La Banque centrale européenne (BCE) vise à maintenir l’inflation des prix à la consommation à un niveau inférieur, mais proche de 2 % sur le moyen terme. Nous observons que l’IPCH – l’indice harmonisé des prix à la consommation (IPCH), établi par Eurostat – dans les principales économies européennes, a augmenté à un taux décroissant pour les nations européennes en 2013, ainsi qu’en 2014, mais a augmenté à un taux croissant aux Etats-Unis en 2014. Dans un environnement de faible inflation, un taux des Fed Funds inférieur à la normale pourrait peut-être se justifier. Cependant avec le renforcement du marché du travail américain, un taux des Fed Funds proche de zéro pose un risque inflationniste significatif. Si le marché du travail venait à se renforcer davantage, le FOMC pourrait commencer le processus de normalisation du taux des Fed Funds en milieu d’année.
Une courbe des taux à surveiller
A l’heure actuelle, la courbe des taux est moins fortement inclinée que nous pourrions le penser, étant donnée la force de l’économie américaine. Si le FOMC démarre un processus de normalisation du taux des Fed funds, nous nous attendons à une augmentation du taux d’intérêt à plus long terme reflétant une hausse de la demande de monnaie et, éventuellement, une prime d’inflation plus élevée.

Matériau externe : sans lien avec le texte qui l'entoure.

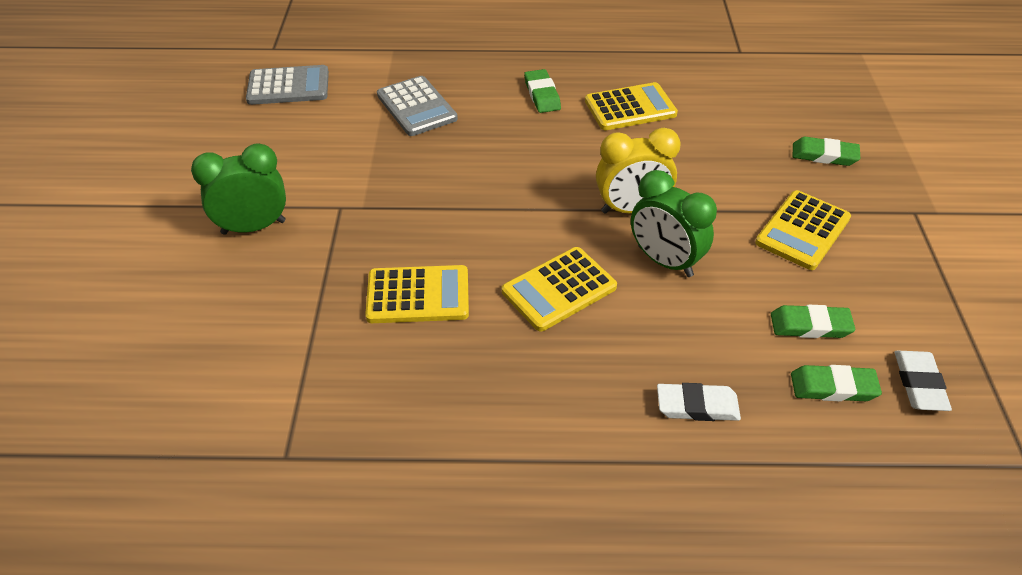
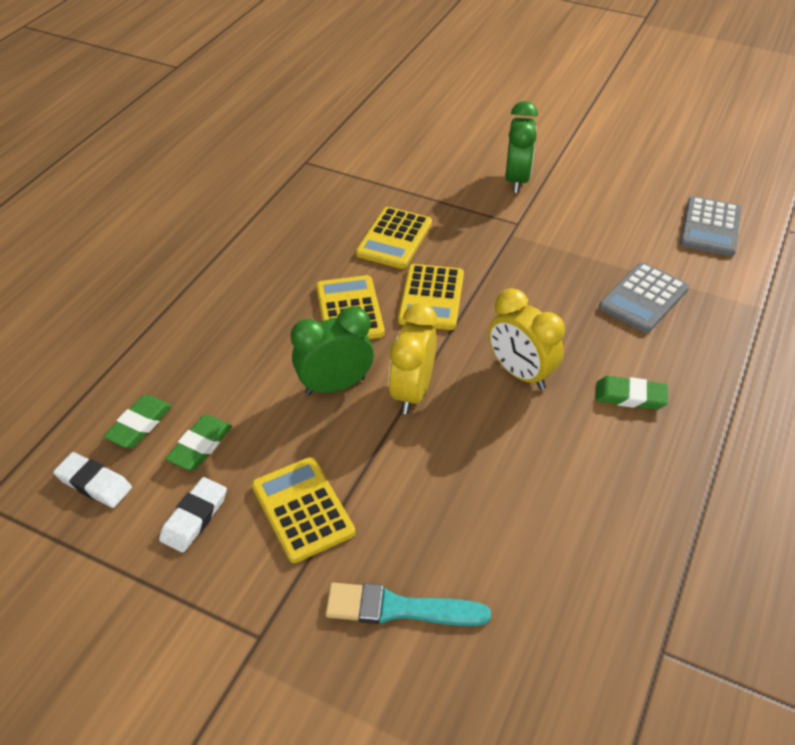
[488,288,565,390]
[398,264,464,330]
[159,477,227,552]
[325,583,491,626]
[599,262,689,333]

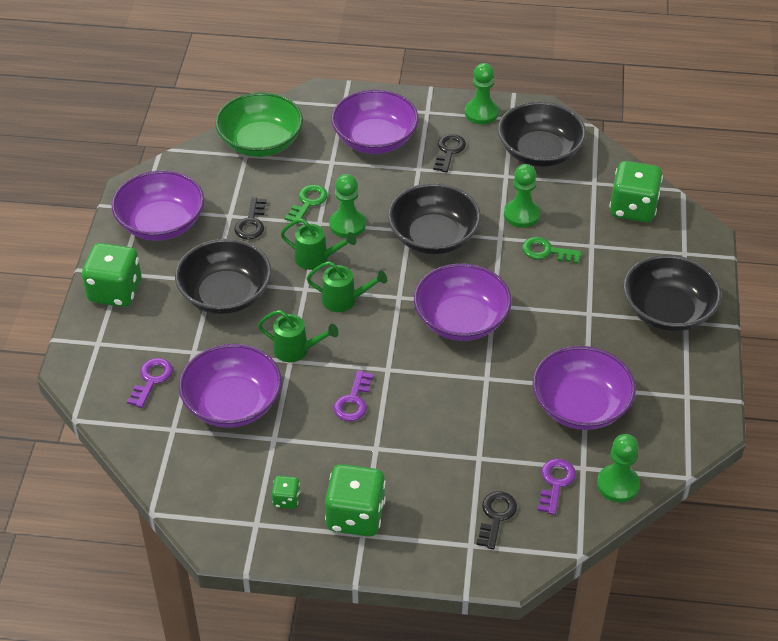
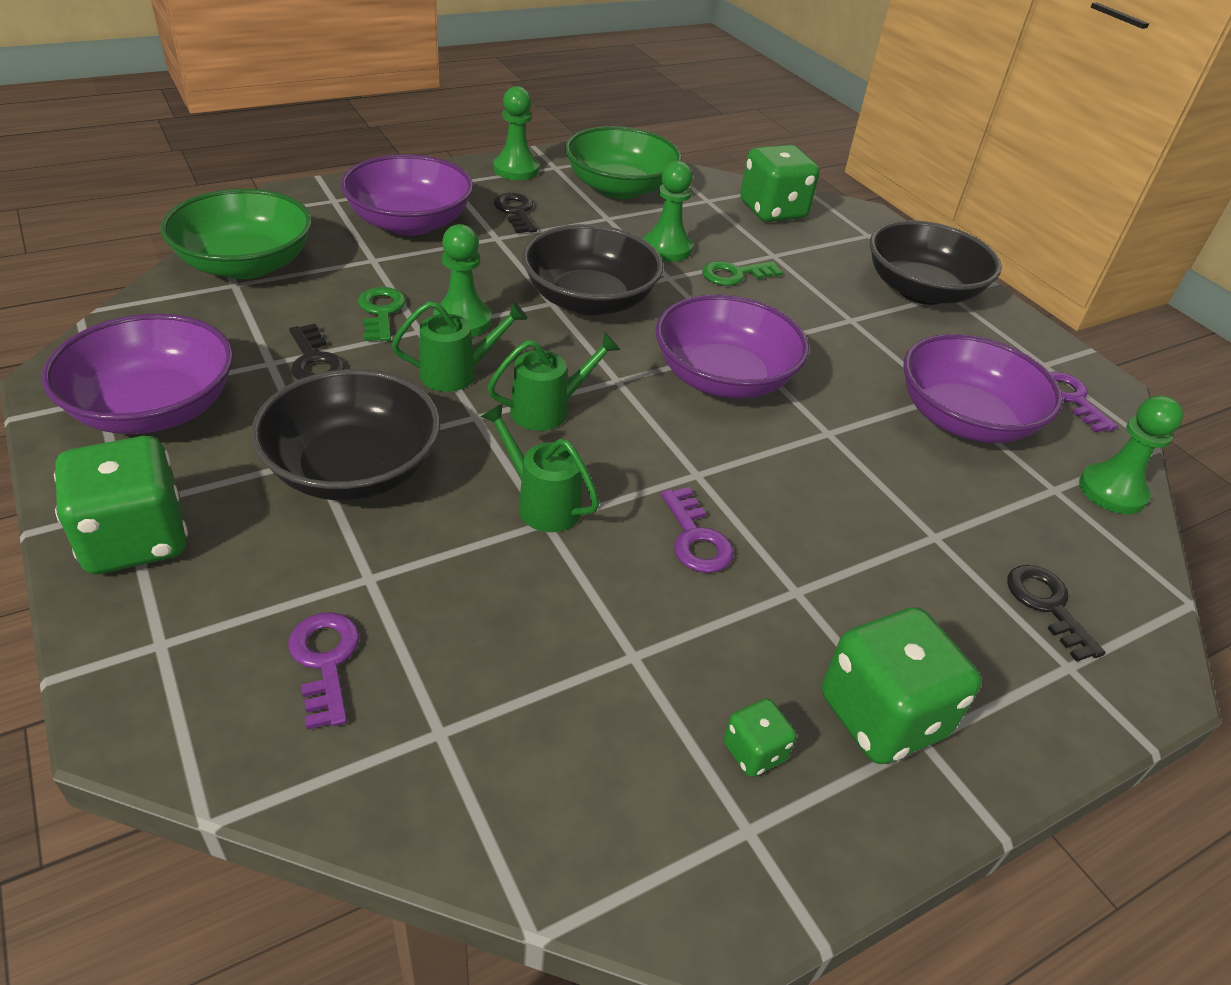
[179,344,282,428] (first image)
[1050,372,1118,432]
[565,126,682,199]
[481,403,600,532]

Si, toutefois, les taux d’intérêts restent influencés par le programme de Quantitatif Easing de la BCE et des taux d’intérêt plus faibles en Europe, la courbe des taux des Etats-Unis pourrait continuer à s’aplatir. Or un aplatissement de la courbe des taux pourrait devenir un problème à la fois pour l’économie américaine mais aussi pour le marché boursier. La courbe des US Treasuries a, essentiellement, évolué pour devenir un baromètre mesurant deux grandes pressions: la déflation européenne et l’inflation américaine. En 2014, le marché boursier a évolué en prenant en compte la première pression. Nous espérons qu’en 2015, le marché mettra l’accent sur la seconde.
Un environnement favorable en 2015
Notre opinion est donc que l’environnement économique des Etats-Unis repose sur une croissance visible, une inflation modérée et des taux d’intérêt bas dans la première moitié de 2015, et probablement au-delà de cette période. Les points d’inflexion récents des indicateurs monétaires valident cette analyse. Tant le multiplicateur de base monétaire (la quantité d’argent que les banques créent pour chaque dollar de réserves) que la vélocité de la monnaie (le nombre de fois qu’un dollar est dépensé pour acheter des biens et services) se sont retournés récemment, suggérant un environnement favorable pour les prêts et les dépenses.
Cet environnement bénéficiera plus particulièrement aux secteurs économiquement sensibles, tels que la finance, l’immobilier, la consommation discrétionnaire, l’industrie et l’énergie.